Dopo ogni frase aveva fatto una pausa perché non parlava ad alta voce e doveva dare enfasi in qualche modo alla professione di fede. I suoi occhi rimanevano fissi sui busti di gesso, collocati in alto sugli scaffali; vide una Minerva e un Socrate; ricordò che Goethe si era messo in camera una testa in gesso di Giunone più grande del naturale. Tale gusto gli sembrò impressionantemente lontano: quella che a suo tempo era stata un’idea florida, si era ridotta ormai a un morto classicismo. Era diventata una certezza epigonale dei coetanei di suo padre. Era stata inutile. «La morale che ci hanno tramandato è come se ci avesse fatto camminare su una corda oscillante, tesa al di sopra dell’abisso», disse, «e non ci hanno dato altro consiglio che questo: stai bene dritto!».

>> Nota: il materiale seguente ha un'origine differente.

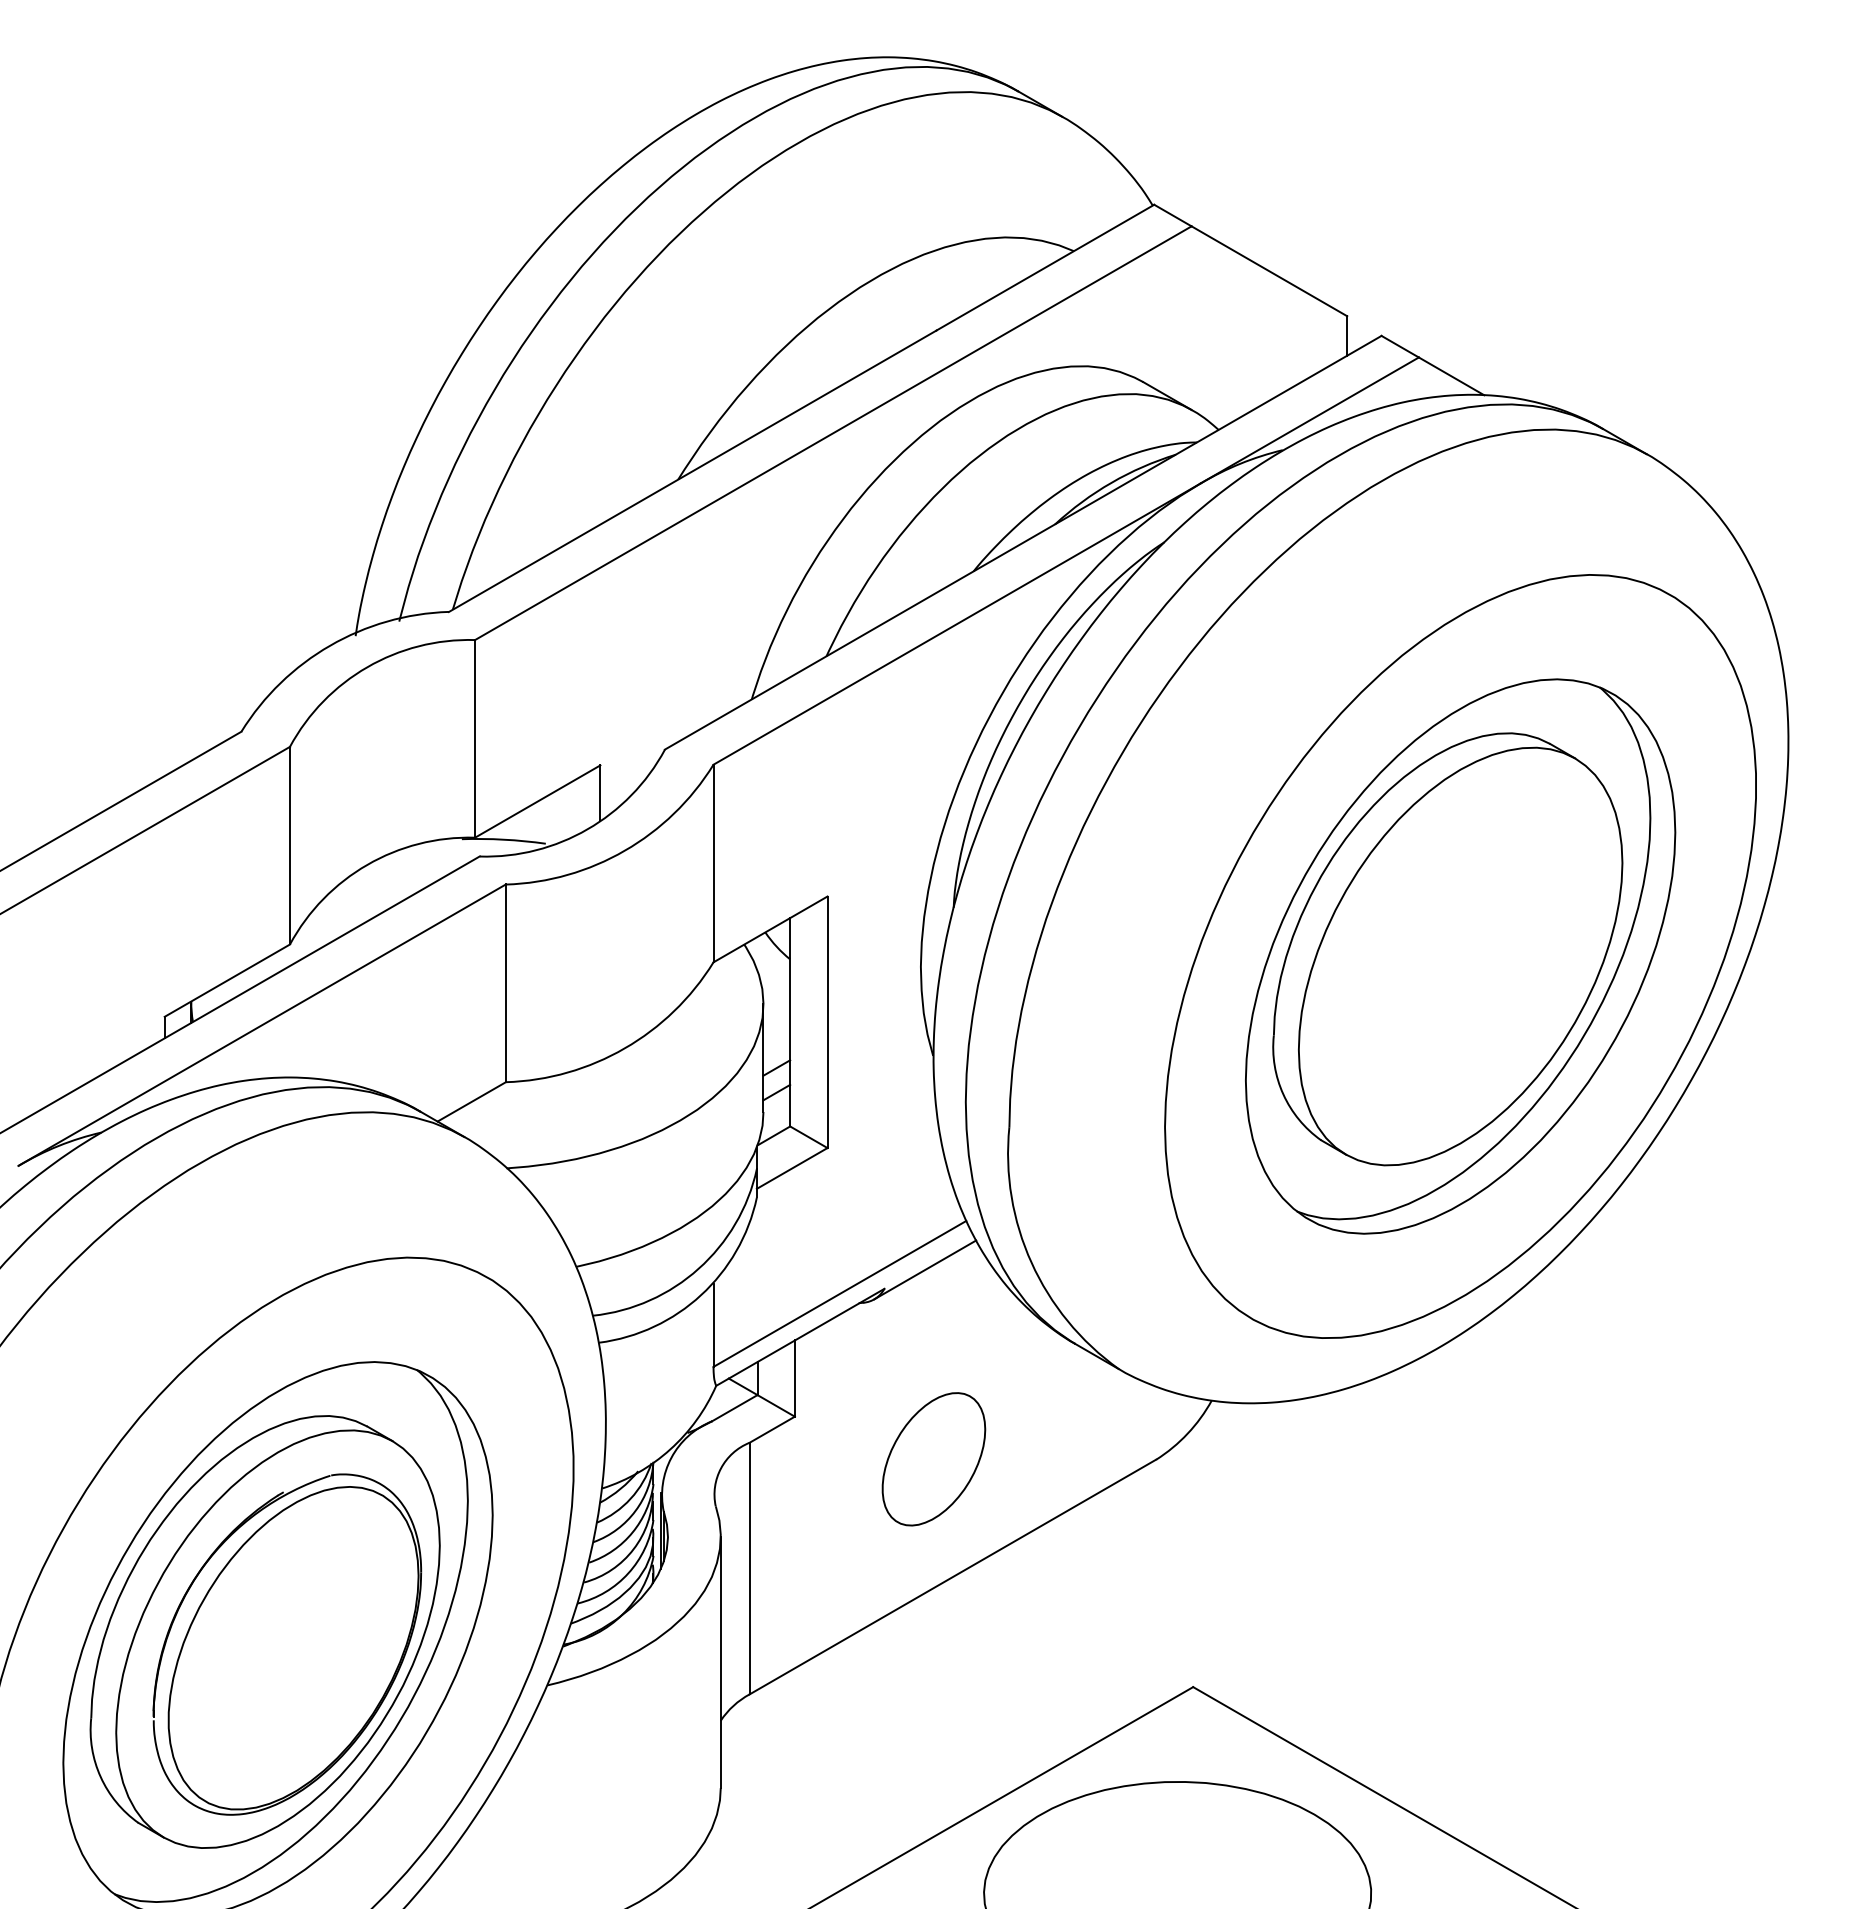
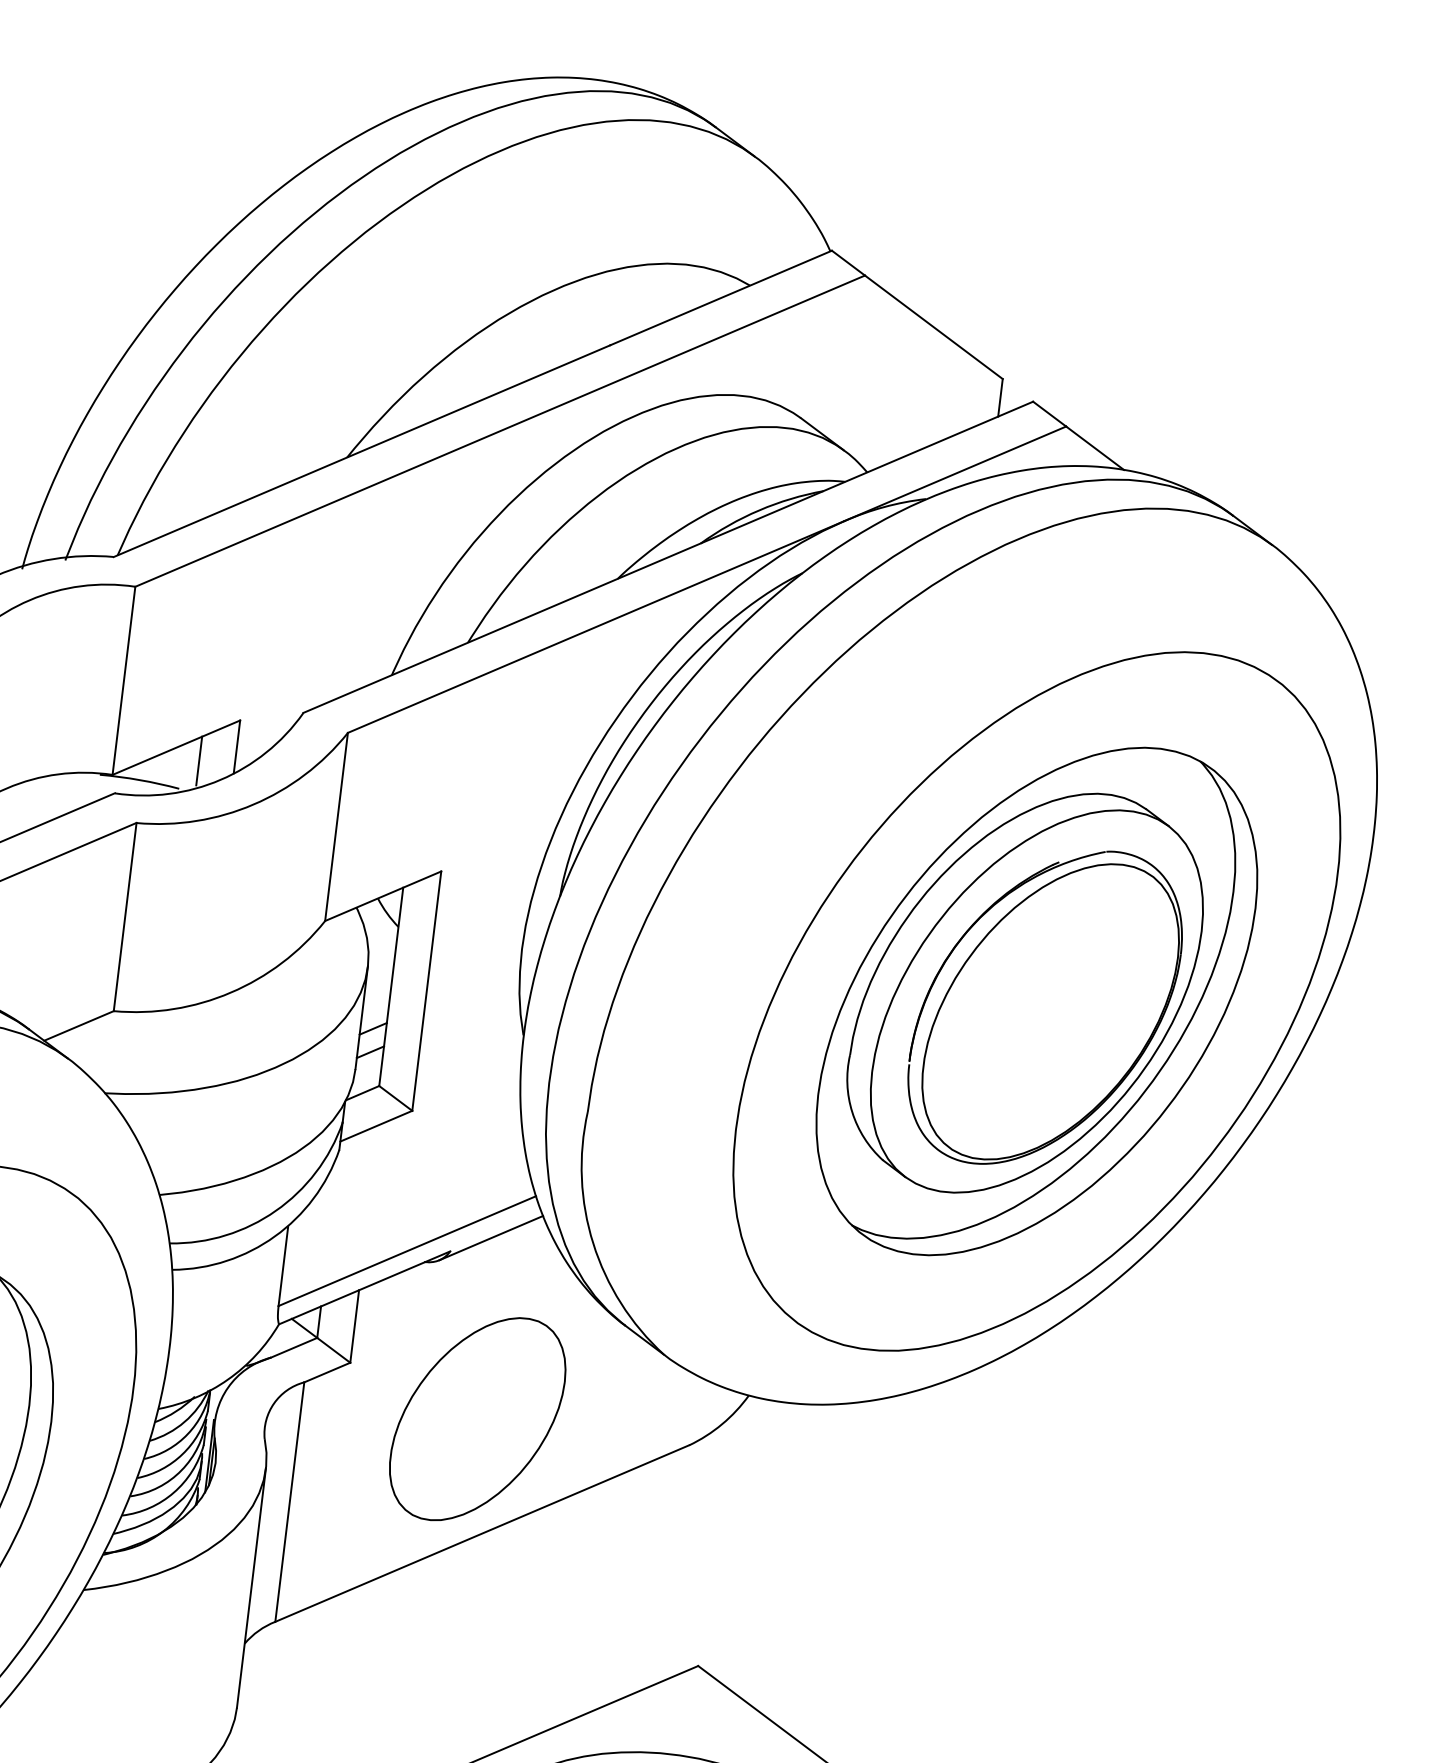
line: (563, 812) -> (199, 761), added
part: (1469, 961) -> (1044, 1007), added
part: (933, 1459) -> (477, 1419), size x1.67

«Sembra che, senza averne alcuna responsabilità né nel bene né nel male, io sia nato con una diversa morale.
Mi hai chiesto in cosa credo! Credo che seppure mi si dimostrasse mille volte che una cosa è buona o bella in base ai principi vigenti, essa continuerà a rimanermi indifferente, e l’unico segno secondo cui mi orienterò è il fatto che la sua vicinanza mi innalzi o mi faccia affondare.
Che mi desti alla vita oppure no.
Che sia solo la mia lingua a parlarne, e il mio cervello, oppure la scintilla di un brivido sulla punta delle dita.
Ma neppure posso dimostrare nulla.
E sono anche convinto che chi cede a questo è perduto. Precipita nel crepuscolo. Nella nebbia e nelle chiacchiere. In una noia confusa.
Se togli l’inequivocabile dalla nostra vita restano solo le pecore senza il lupo.
Credo che l’infamia sia persino il nostro buon genio che ci protegge.
Quindi non credo.
Anzitutto non credo al legame del male con il bene proposto dal nostro miscuglio di cultura: lo trovo disgustoso!
Credo, quindi, e non credo.
Ma forse credo che tra qualche tempo gli uomini saranno in parte molto intelligenti e in parte dei mistici. È possibile che fin d’ora la nostra morale si suddivida in queste due componenti. Potrei anche dire: in matematica e in mistica. In miglioramento pratico e avventura sconosciuta».
Erano anni che non provava un’emozione così sincera. I “forse” del suo discorso non li sentiva, gli sembravano naturali (842-843).